1000 Genomes Project의 남성과 여성 샘플의 BAM 파일을 각각 다운로드한다. 여기서는 지노타입 정보는 사용하지 않는다. NA19474 샘플은 아프리카 케냐의 루히아족 여성 샘플이다.
$ wget ftp://ftp.1000genomes.ebi.ac.uk/vol1/ftp/phase1/data/NA19474/alignment/NA19474.mapped.ILLUMINA.bwa.LWK.low_coverage.20101123.bam
우리가 보고하는 하는 커버리지는 염색체별 커버리지이다. 염색체별로 하나의 커버리지를 사용하는 경우 너무 큰 영역의 데이터가 하나의 값으로 표현되기 때문에 염색체를 특정 사이즈(bin)로 나누어 커버리지를 구한다.

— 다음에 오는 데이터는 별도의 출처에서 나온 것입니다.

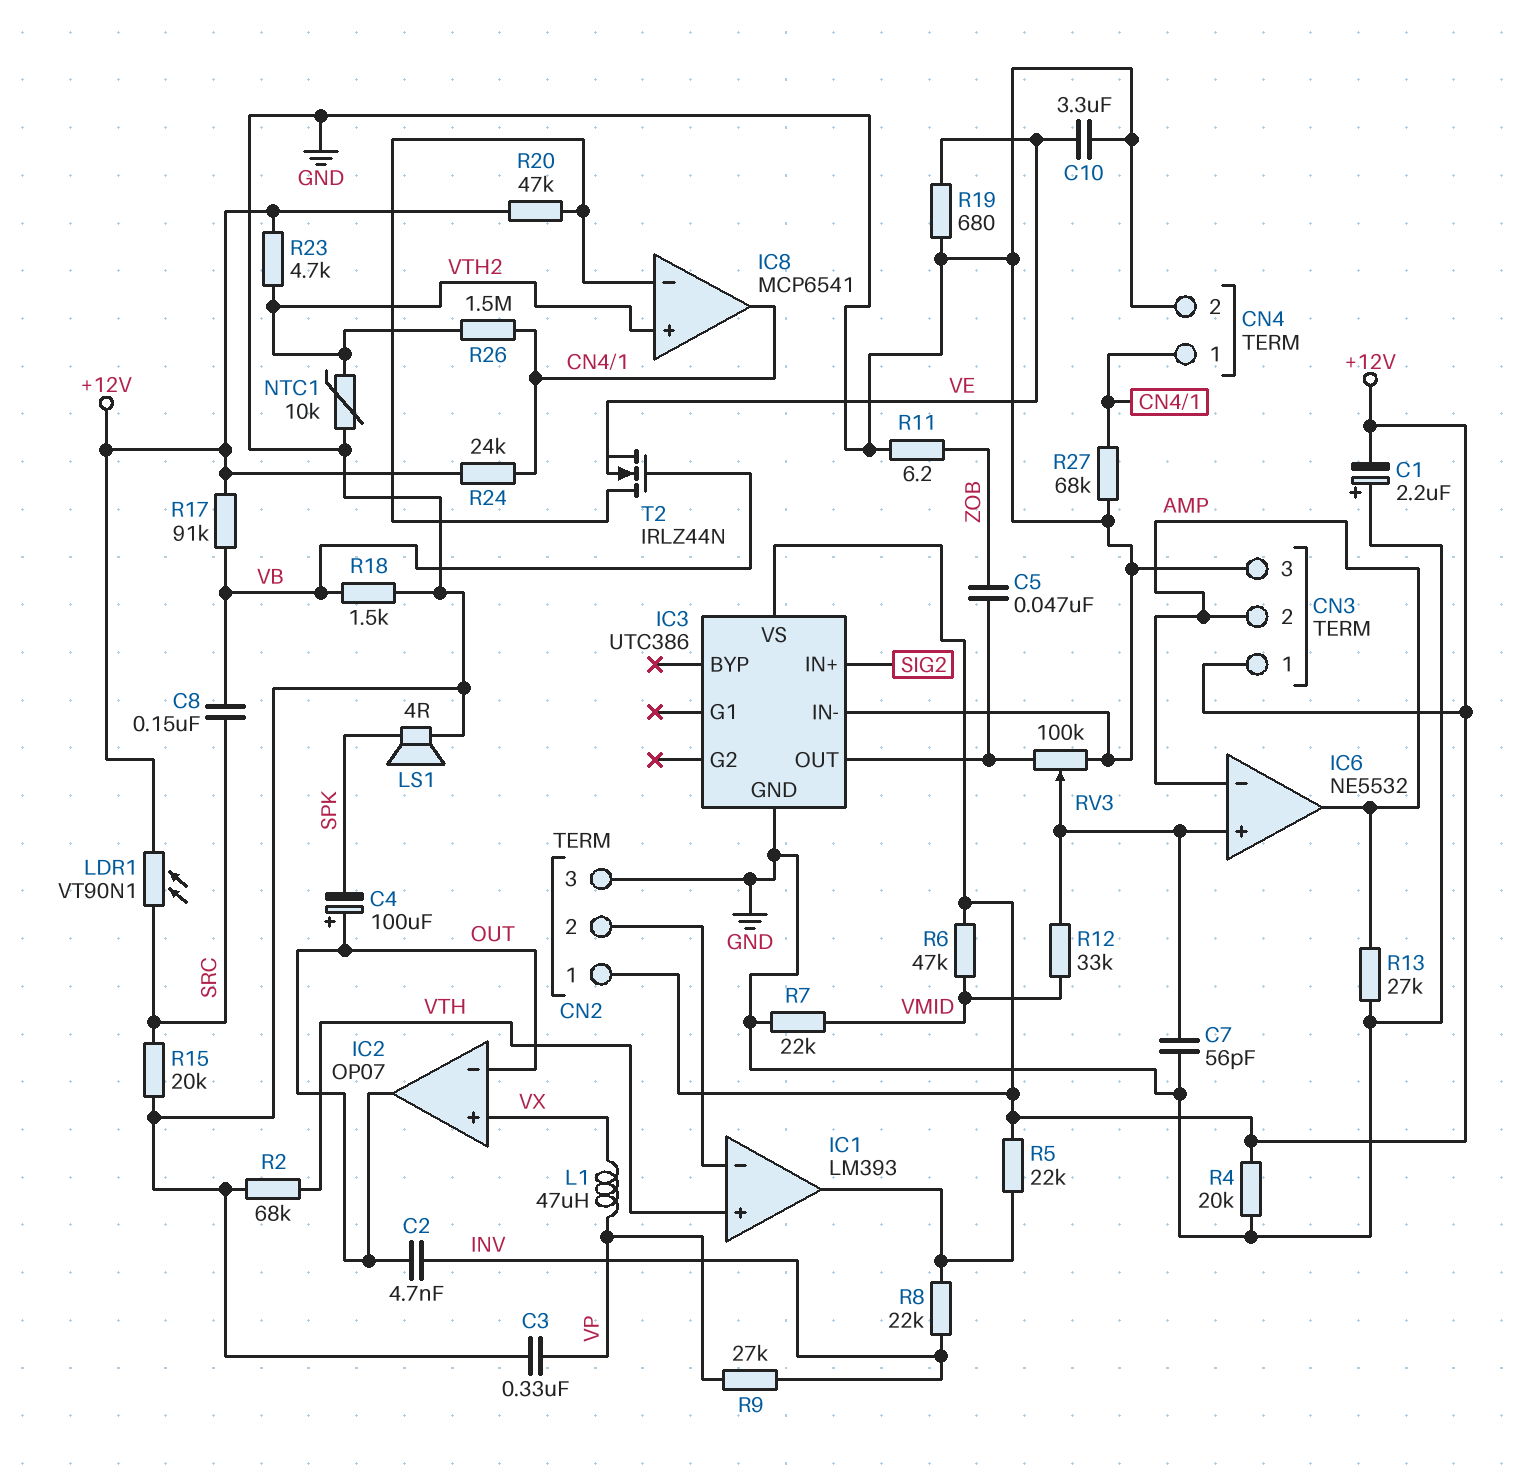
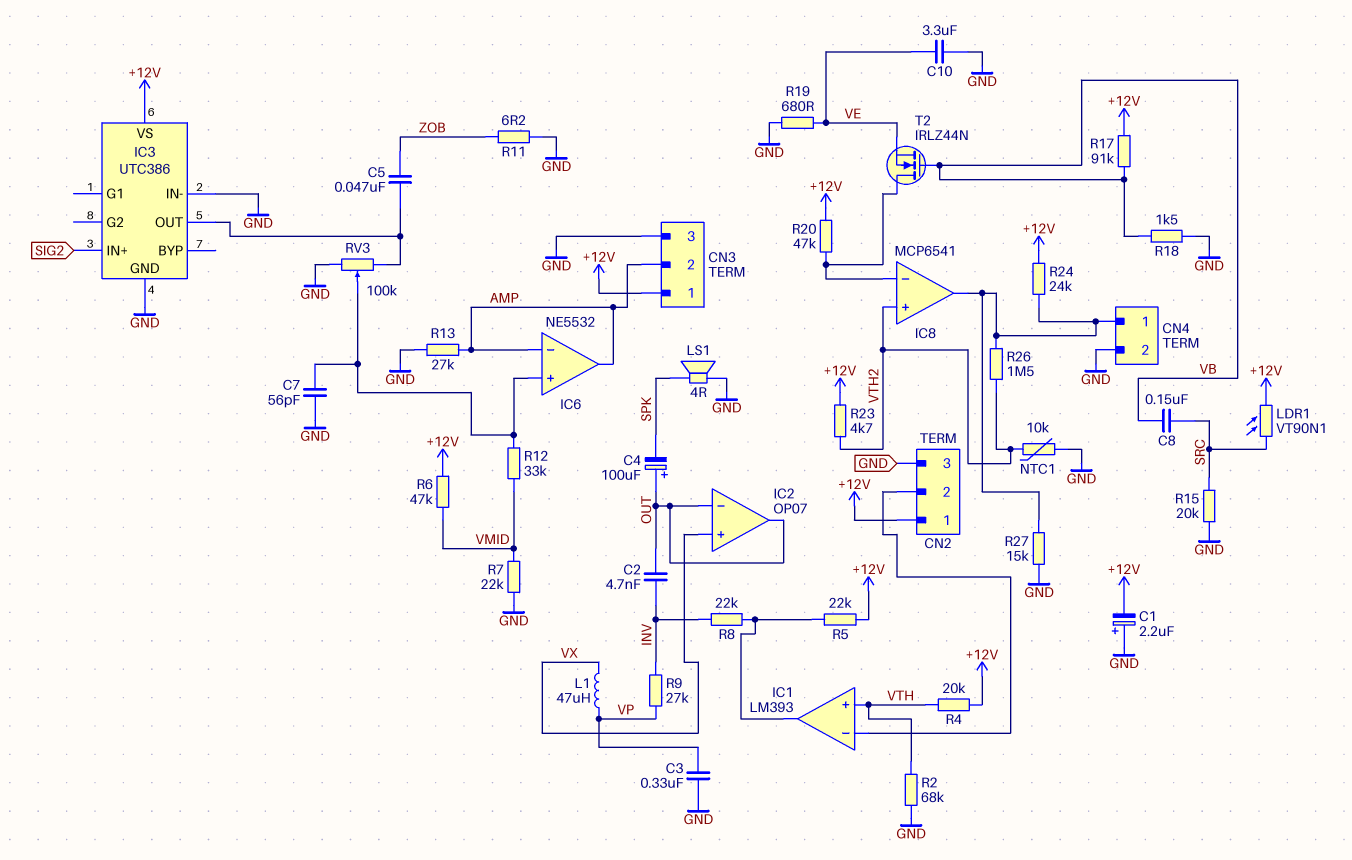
R4: 20k (+12V, GND) -> 20k (+12V, VTH)
R27: 68k (CN4/1, GND) -> 15k (CN4/1, GND)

wget http://hgdownload.soe.ucsc.edu/goldenPath/hg19/bigZips/hg19.chrom.sizes
cat hg19.chrom.sizes
chr1 249250621
chr2 243199373
chr3 198022430
chr4 191154276
chr5 180915260
chr6 171115067
chr7 159138663
chrX 155270560
chr8 146364022
chr9 141213431
chr10 135534747
chr11 135006516
chr12 133851895
chr13 115169878
chr14 107349540
chr15 102531392
chr16 90354753
chr17 81195210
chr18 78077248
chr20 63025520
chrY 59373566
chr19 59128983
chr22 51304566
chr21 48129895
염색체별로100kbp의 bin 사이즈로 나누고 각 bin 영역에 해당하는 커버리지를 구한다. 염색체의 각 길이를 UCSC에서 다운로드 한 후 bedtools의 makewindows 명령어를 이용하여 원하는 bin 사이즈로 나눈다. 21번 염색체로 총 길이가 48,129,895bp에 달하며 이를 100kb로 나누면 482개의 bin으로 나뉜다.

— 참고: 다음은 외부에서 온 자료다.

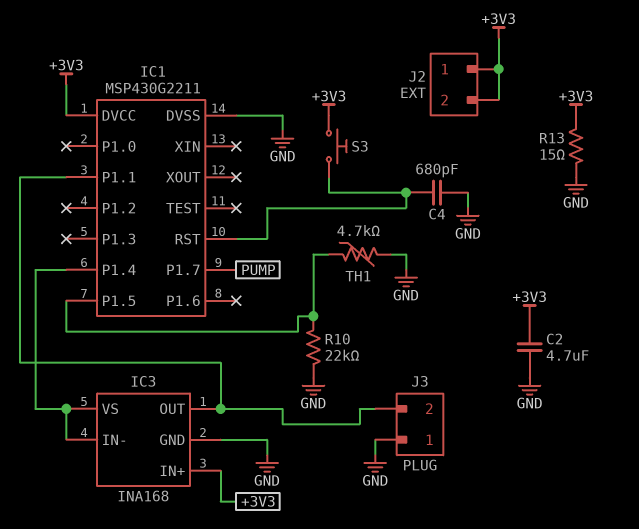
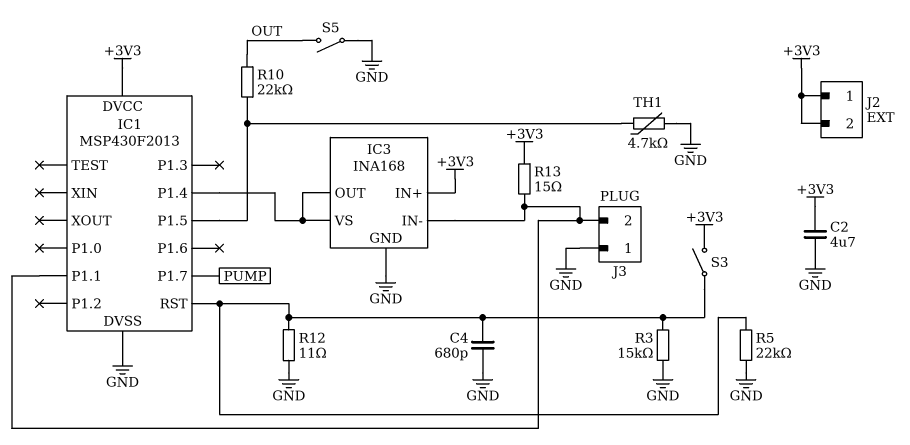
IC1: MSP430G2211 -> MSP430F2013
IC3 pin IN-: IC1/P1.4 -> IC1/P1.1
IC3 pin OUT: IC1/P1.1 -> IC1/P1.4
R3: none -> 15k (GND, IC1/RST)
R5: none -> 22k (GND, IC1/RST)
R10: 22k (GND, IC1/P1.5) -> 22k (IC1/P1.5, OUT)
R12: none -> 11 (GND, IC1/RST)
R13: 15 (+3V3, GND) -> 15 (+3V3, IC1/P1.1)
S3: button (+3V3, IC1/RST) -> switch (+3V3, IC1/RST)
S5: none -> switch (GND, OUT)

bedtools makewindows -g hg19.chrom.sizes -w 100000 > genome.bins
cat genomes.bins |grep chr21
chr21 0 100000
chr21 100000 200000
chr21 200000 300000
chr21 300000 400000
chr21 400000 500000
…
chr21 47700000 47800000
chr21 47800000 47900000
chr21 47900000 48000000
chr21 48000000 48100000
chr21 48100000 48129895
각 bin별로 해당 영역의 커버리지를 구한다. 첫번째 컬럼은 염색체 이름과 bin의 start, end의 위치가 각각 나오고 4번째 컬럼에서 해당 bin의 평균 커버리지가 나온다.

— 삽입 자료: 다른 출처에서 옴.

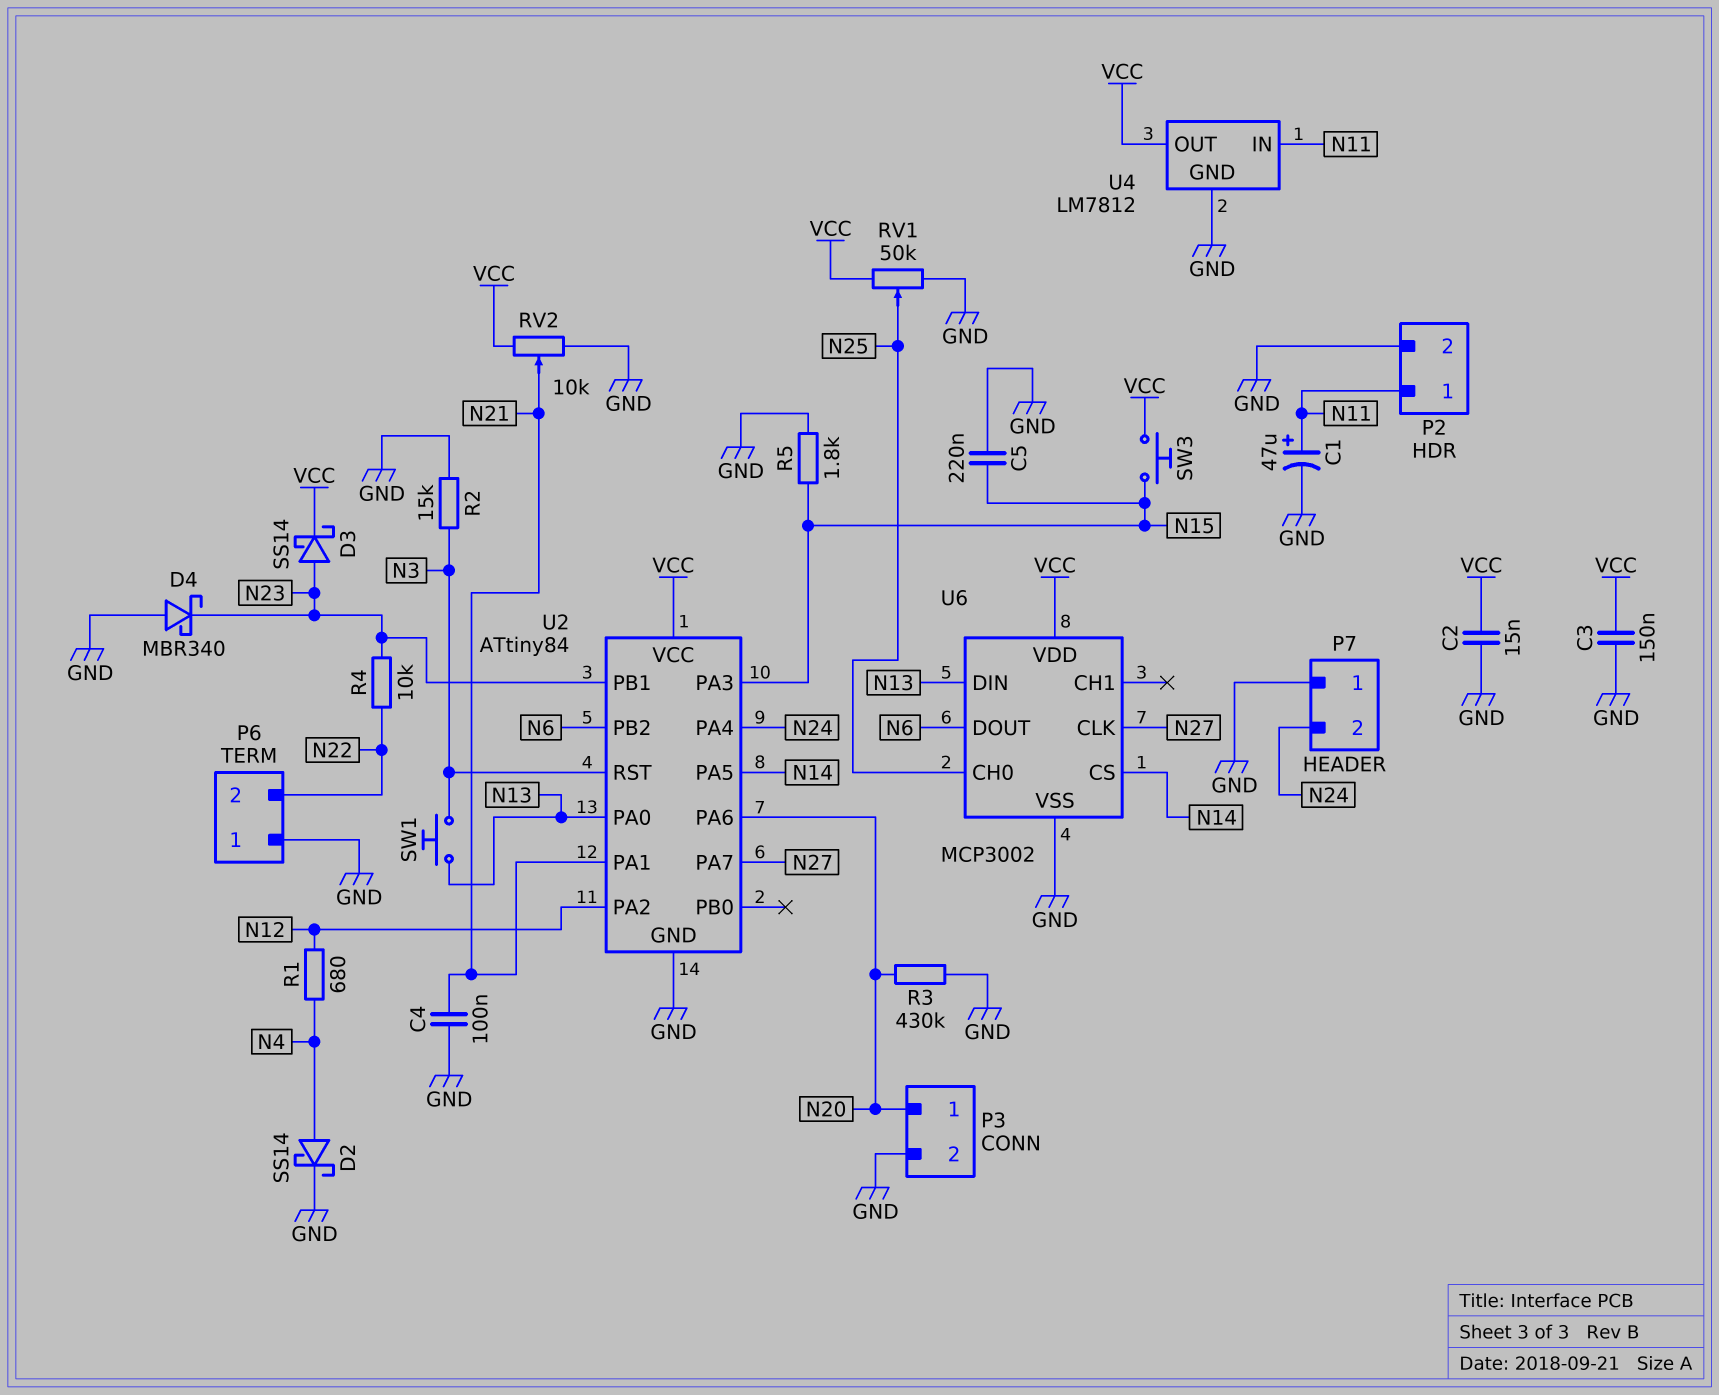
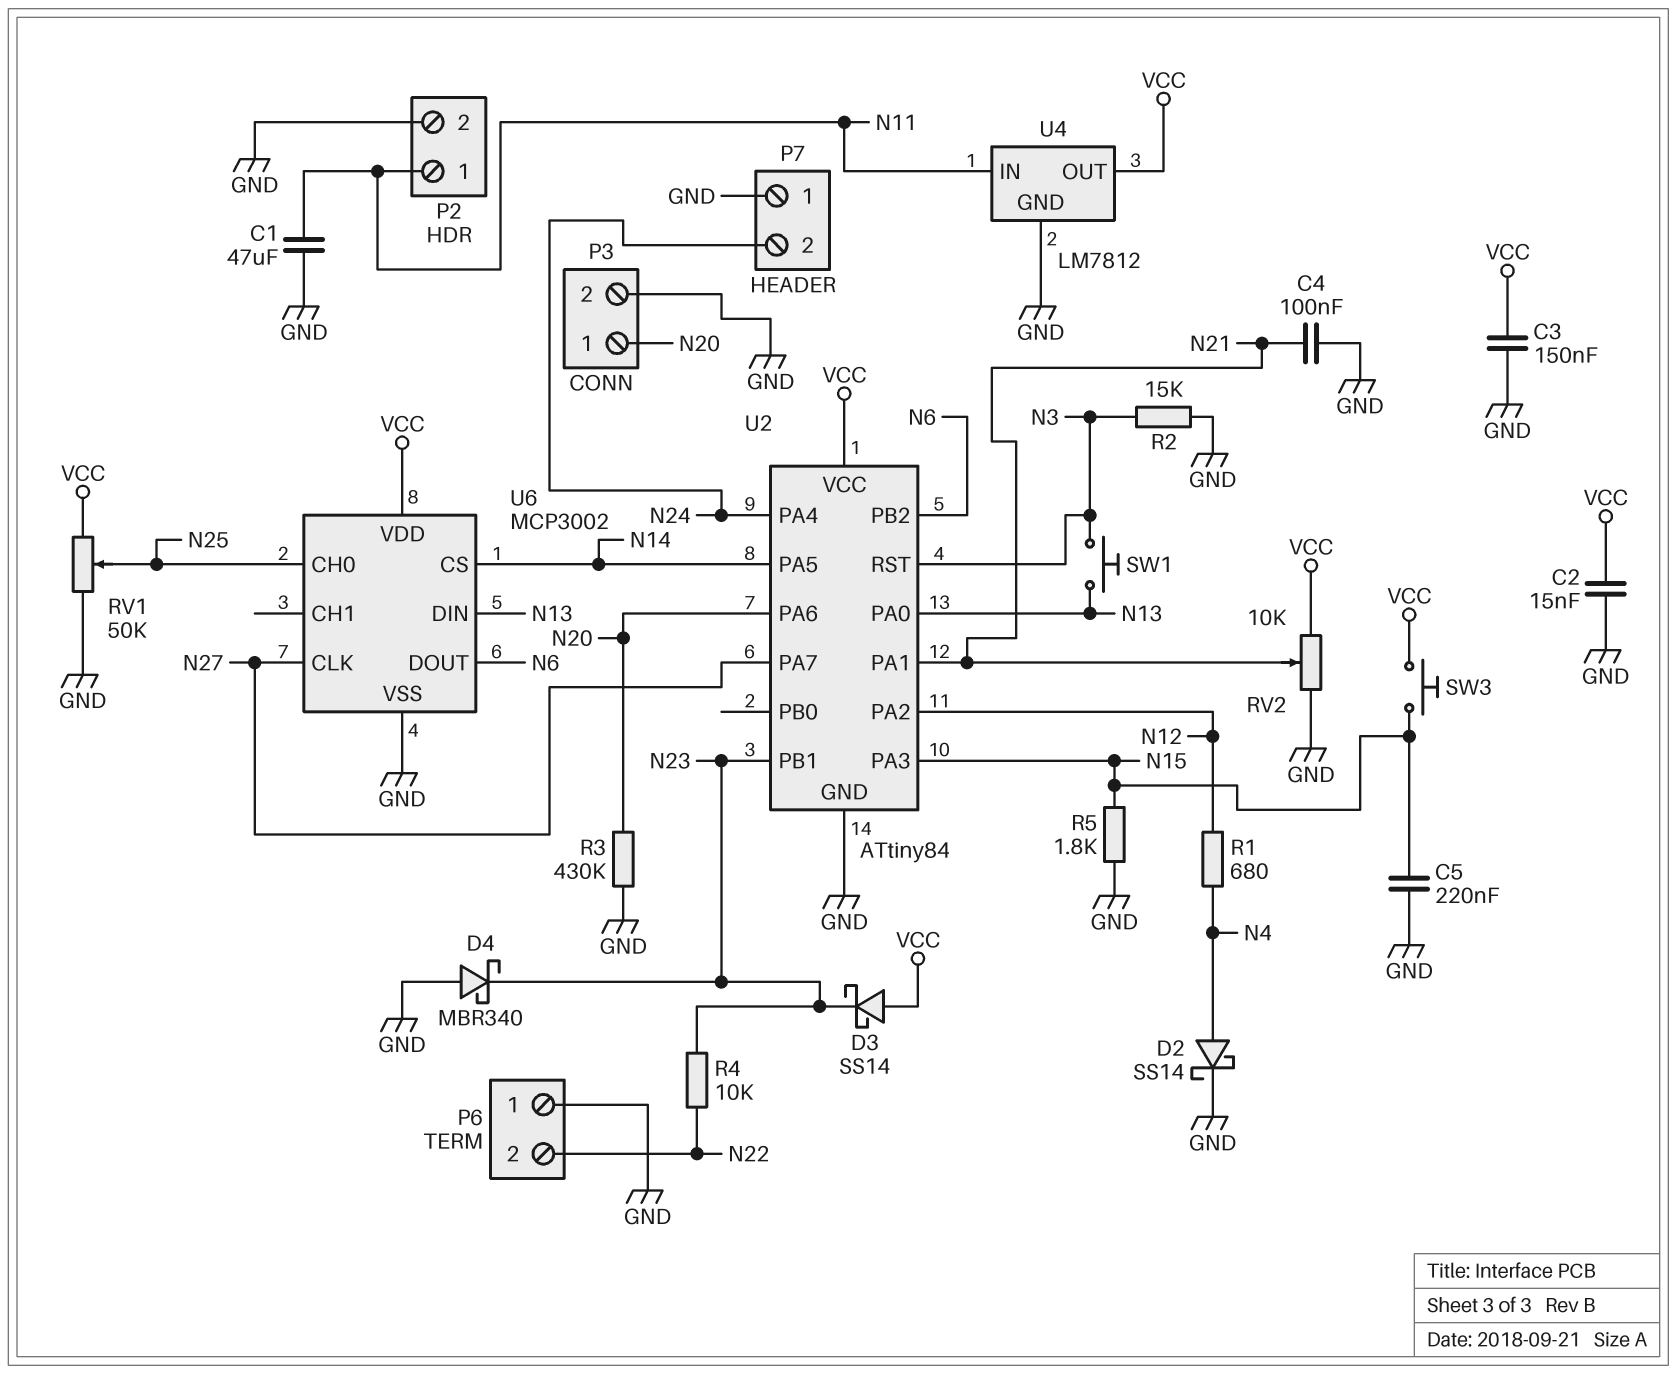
C1: 47uF (plus N11, minus GND) -> 47uF (GND, N11)
D3: schottky SS14 (A N23, K VCC) -> schottky SS14 (A VCC, K N23)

bedtools coverage -abam HG00650.mapped.ILLUMINA.bwa.CHS.low_coverage.20101123.bam -b genome.bins > cov.bins
more cov.bins|grep chr21
chr21 15100000 15200000 2715 82869 100000 0.8286900
chr21 15600000 15700000 5625 96870 100000 0.9687000
chr21 16000000 16100000 5644 97097 100000 0.9709700
chr21 16400000 16500000 5457 96800 100000 0.9680000
chr21 16800000 16900000 5560 97874 100000 0.9787400
chr21 17200000 17300000 5591 97610 100000 0.9761000
이제 명령어 부분에서 해야 할 일은 모두 마쳤다. 이렇게 구해진 커버리지 데이터를 이용하여 파이썬 코드를 통해 분석을 시작한다.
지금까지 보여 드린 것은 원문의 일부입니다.